Perhaps I smell the dust brought in whirlwinds by the breeze that makes me shiver. I might hear the clamour of the city, see passing shadows or the seemingly familiar faces of the neighbourhood’s souls. Yet, I do not feel a thing.
My little brother Martin is with me this time, along with another friend. I am so happy I can finally introduce them to Bakdash. We are hurrying through the covered streets of the souk. Our quest is a soft ice cream from the restaurant, wrapped in a thick pistachio coat. “The iron roof seems to have been pierced by bullets,” I had thought when I first visited the souk. “It turns the sun’s rays into a myriad of stars, that give the goods an enchanted appearance.” We turn left, then right, climb down stairs, pass past empty stalls or fountains. In a patchwork of badly-edited memories, time, place and people suddenly change. It is still dawn, but the breeze is cooler and people around us wear thick woollen clothes. The quest for ice cream is gone, and we now roam the streets for its winter alter ego: “Sorry Miss, we have run out of sahlab, come back tomorrow. We have some hot Milo instead, would you care to try it?” Fades out.
Another day. The sun is at its zenith now, and like a cat I bask in its warm embrace. My smile exudes the contentment and serenity of being home. As I walk down the narrow alleyways that wrinkle Mount Qassioun, my smile grows bigger and deeper. At last, I am back. This time I managed to get into Syria by crawling underneath a fence. The month before, I had sneaked in under the border control officer’s nose. Again and again I found myself unexpectedly in Damascus, like a stage character whose scene is about to begin. Set and…action.
Such is the power of dreams.
For I have dreamed of Damascus, once a week or so, for the past nine years. Endlessly, my mind has returned to the country where my body may no longer go. In the same way fingers can trace the face of a lost lover in the dark, I have wandered into the streets of my beloved city. I have even mapped my own version of it. And in this safe place in my mind, I can relive those golden times.
Sometimes, in my dreams, friends and family who did not have the chance to visit me when I lived there will join me. Finally, I can show them the side of me they know very little of. Can we forget the city of our student days? As time goes by it, becomes an idealised reconstruction of our youth. The playground for our adult self.
Damascus, you are the city of my frustration and my guilt.
I barely come back to the places I lived in: my flat perched in the mountains like a bird’s nest, my school buried in the trees of Abu Rummaneh, my office by the Autostrad, my friends’ flats scattered around the city, my driving school on the road to the airport, the Rawda café where we watched the Euro Cup next to Parliament, the new and old cities clubs… No. The places I come back to are the figments of my imagination, loosely based on the city’s topography. I twist them at my leisure, drag them from scene to scene, dream after dream. I never know where I will stand, or how things will be when I start dreaming, but Damascus is always reassuring. Sometimes there are tensions lurking in the background, but for the most part the landscape is quiet, and subdued in this faded light.

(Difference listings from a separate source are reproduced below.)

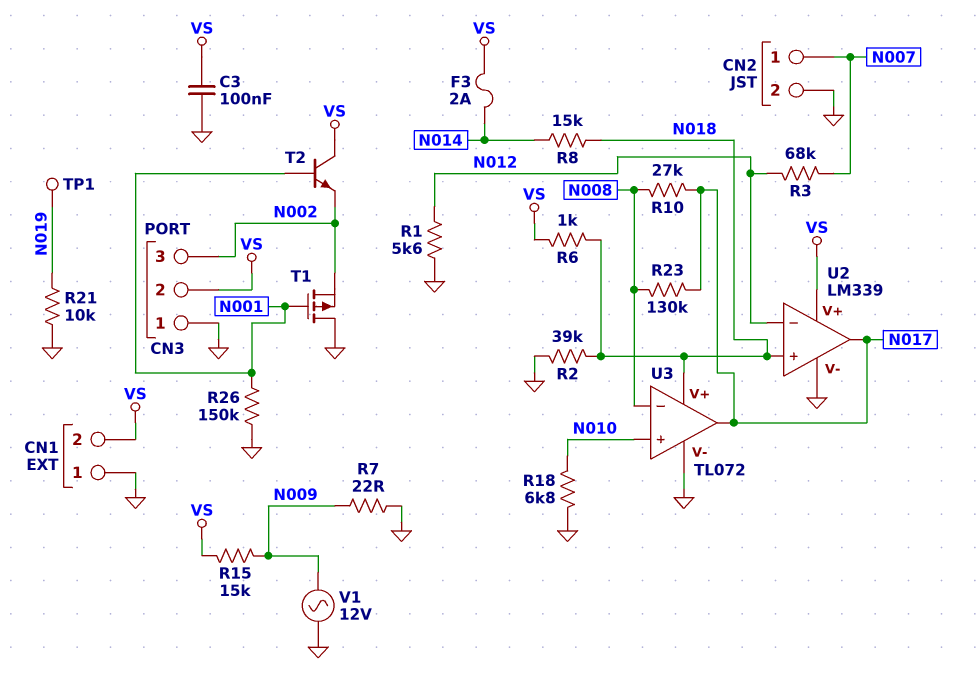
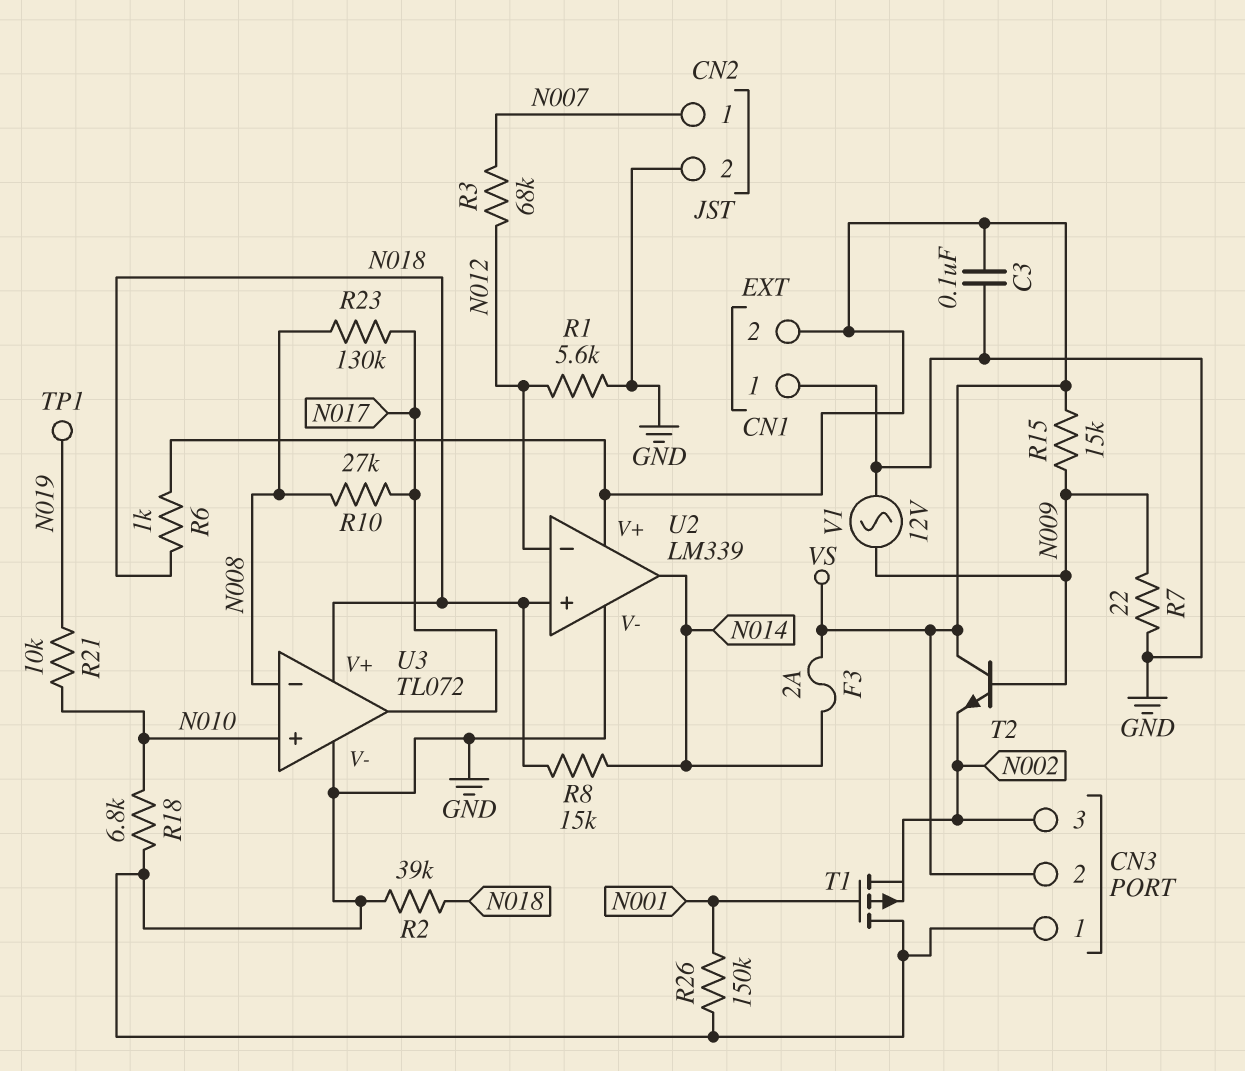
R21: 10k (GND, N019) -> 10k (N010, N019)
T2: NPN (B N001, C VS, E N002) -> NPN (B N009, C VS, E N002)
U2 pin out: N017 -> N014

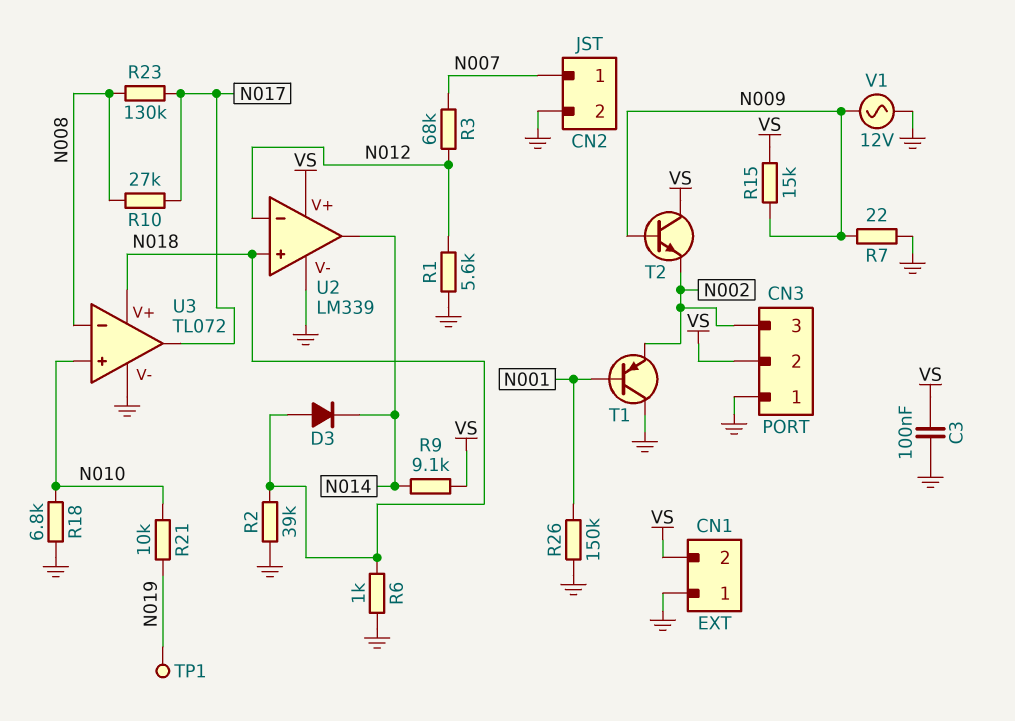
D3: none -> diode (A N018, K N014)
F3: 2A (N014, VS) -> none
R6: 1k (N018, VS) -> 1k (GND, N018)
R8: 15k (N014, N018) -> none
R9: none -> 9.1k (N014, VS)
T1: PMOS (G N001, D GND, S N002) -> PNP (B N001, C GND, E N002)

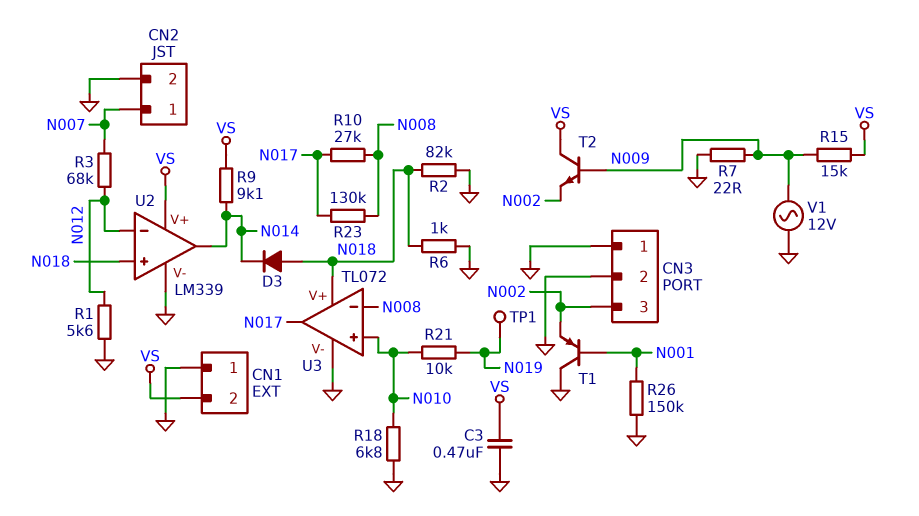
C3: 100nF (GND, VS) -> 470nF (GND, VS)
CN3 pin 2: VS -> GND
R2: 39k (GND, N018) -> 82k (GND, N018)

At times the dreams become less frequent, but they always come back. In my dreams, Damascus is the city of my youth, the capital of exile. It is the agony of a love affair cut short at the height of its passion.
Would I have grown so attached to Damascus, had I been able to return? Probably. But in a more mature way, after experiencing both highs and lows together. Damascus, I would have loved you through thick and thin. But I only lived the “thick” with you.
Damascus, you are the city of my frustration and my guilt. Frustration for not being able to go where my fancy takes me, a relatively privileged European passport holder who can roam most of the world freely if I decide to. Even if I beg, cry, ask nicely, threaten, plead. Even if I really, really want to. Frustration in the face of an arbitrary travel ban I cannot know the reason of and challenge the legitimacy. Guilt for not honouring the promises I made to my long-term and day-long friends to come back. “You see, another foreigner who had a great time in Syria and left to continue her life back where she came from, her photo albums filled with people she will not deign give copies to, let alone meet with again?” Guilt for being so helpless in the face of the tears and blood that have been pouring like a bursting dam over these sun-drenched lands. Guilt at last for suffering from such a benign ordeal when so many have lost far more than a young woman’s city crush.
Damascus, it has been nine years and you are still haunting me.